We spoke to ESPN MLB Insider Buster Olney back in March, and I can't help but wonder if Gilbert's frustrations are somehow related.
Back in an early March edition of the 'Refuse to Lose' podcast, we spoke with ESPN MLB Insider Buster Olney (as we do each week).
We were talking about the ABS challenge system, which we had only seen in spring training for two weeks until that point.
As part of the conversation, Olney said something very interesting about George Kirby and Luis Castillo, but I'm wondering if it's actually applicable to Logan Gilbert, who will take the ball on Tuesday for the Mariners against the Minnesota Twins.
"...Yeah, I am going to be really curious about if George Kirby's perspective changes.
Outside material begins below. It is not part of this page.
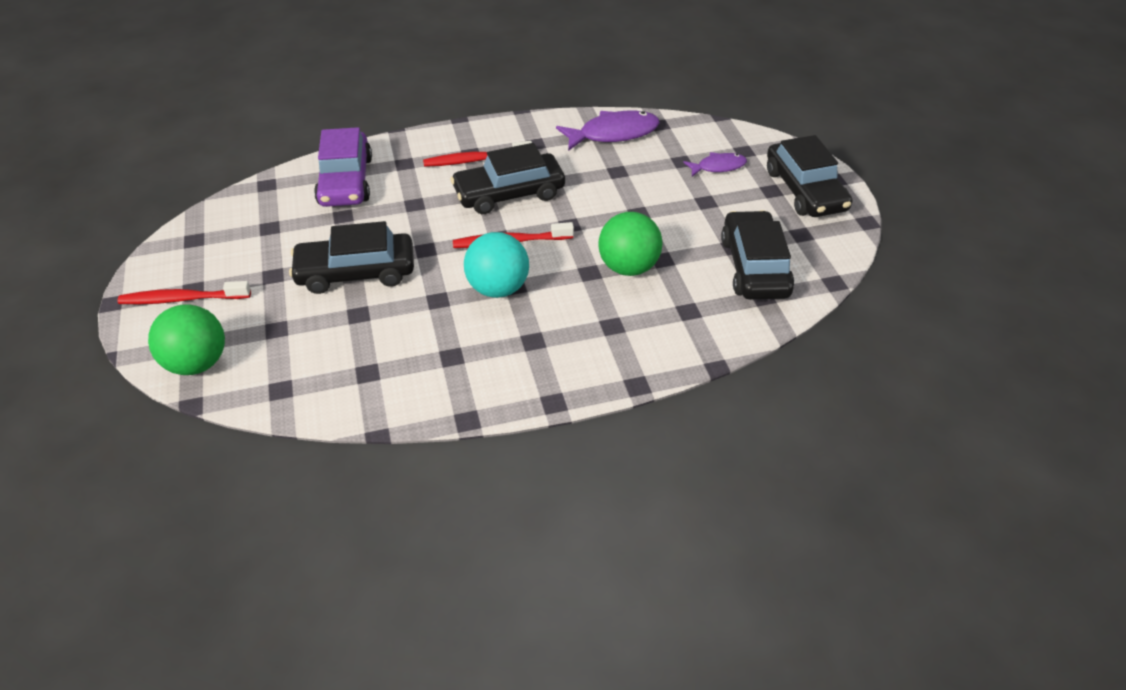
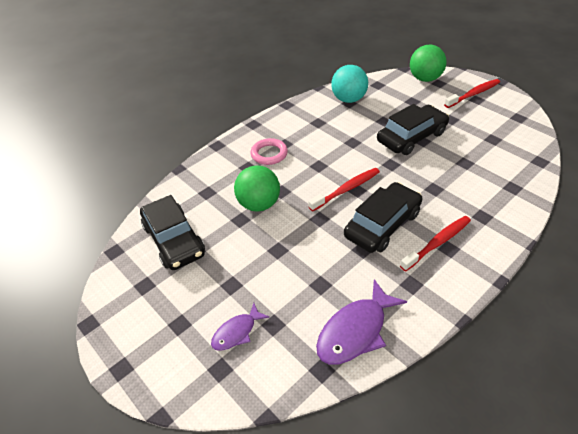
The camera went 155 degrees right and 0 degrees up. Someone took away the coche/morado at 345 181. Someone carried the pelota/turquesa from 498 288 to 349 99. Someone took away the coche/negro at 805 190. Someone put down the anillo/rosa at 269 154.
I can remember being in Toronto last year after a playoff game and hearing him talk about, 'Well, you know what? This is the way that I pitch. This is, this is how I do things' and sort of resisting the idea that he needs to shift from being a nibbler.
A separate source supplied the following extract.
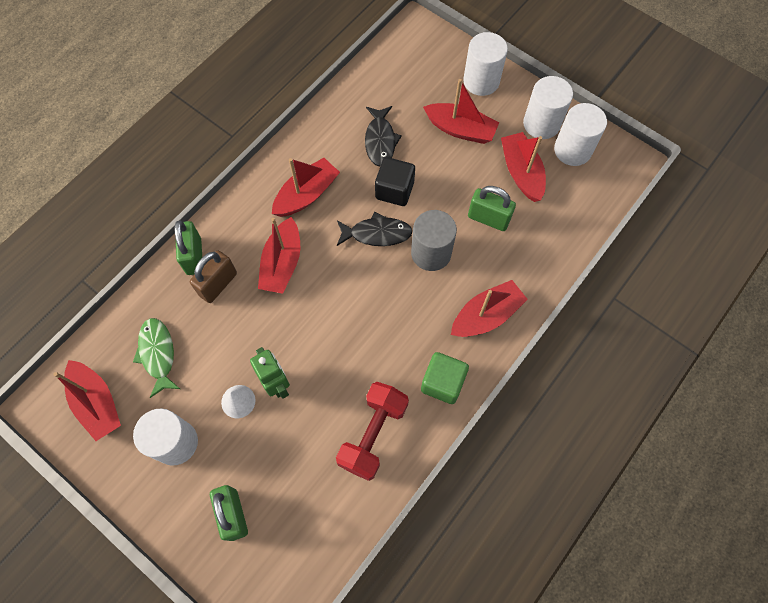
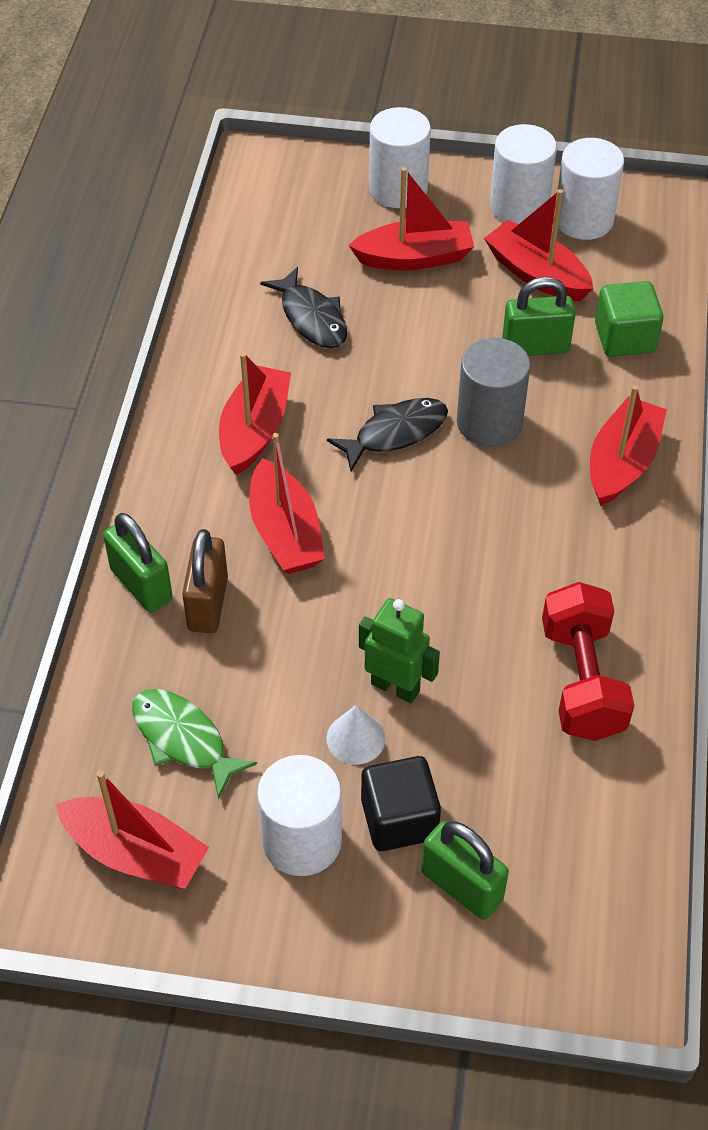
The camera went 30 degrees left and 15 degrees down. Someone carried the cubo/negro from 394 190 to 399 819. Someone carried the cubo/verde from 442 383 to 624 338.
I do think that kind of perspective is going to be pushed by the ABS challenge system, because you're not going be able to trick hitters as much as you did in the past. And hitters, I think, are going to protect the strike zone more versus feeling like on a two-strike pitch that they necessarily have to chase outside the strike zone.
Luis Castillo is definitely among the pitchers that I think could be affected by it, because that's his style at this stage in his career. He's got to try to get hitters to follow him out of the strike zone, and that's not going to be as successful as it has been in the past."
On Castillo
We chronicled his struggles earlier on Tuesday, so you can read more on them here, but Castillo's last five starts have seen him post an ERA of more than eight. His metrics on Baseball Savant are almost universally poor.
As for Gilbert
Through six starts, Gilbert is 1-3 with a 4.36 ERA. He's still got solid strikeout stuff, fanning 35 hitters in 33.0 innings, but he's been rather inefficient at times. He needed 89 pitches to get through four labored innings against the Athletics last Wednesday and needed 99 to get through 5.1 in the start before that. He also had a 95-pitch, 5.1 inning start against the Yankees on March 31.
He's throwing more pitches, and more pitches are getting hit hard. He's in the 20th percentile of hard-hit rate and the 50th percentage of barrel rate. He still gets a lot of swing-and-miss and a lot of strikeouts, but when he's in the zone, he's gotten hit.
From Baseball Savant.It just leads to me wonder if somehow ABS is impacting him. And I'm not sure that it is, but it's a theory. Are, like Olney said, hitters more protecting the actual strike zone, therefore ambushing pitches in the zone? Are they less likely to chase pitches outside the strike zone, particularly in early-count situations? Is this causing Gilbert to get behind in counts, which leads to even less chase while a hitter is ahead, forcing him to come into the zone? Is he getting less "gifted" strike calls early, leading to him being behind more often? Given the high whiff rate and the good K rate, he clearly does still get people expanding the zone and missing pitches, just not as often as he would like them to.
I don't know that any of that is valid, but it's something to think about, and it's something we're going to ask Olney about when we talk on this Thursday's episode.
The Mariners play the Twins at 4:40 p.m. PT on Tuesday. Joe Ryan pitches for Minnesota.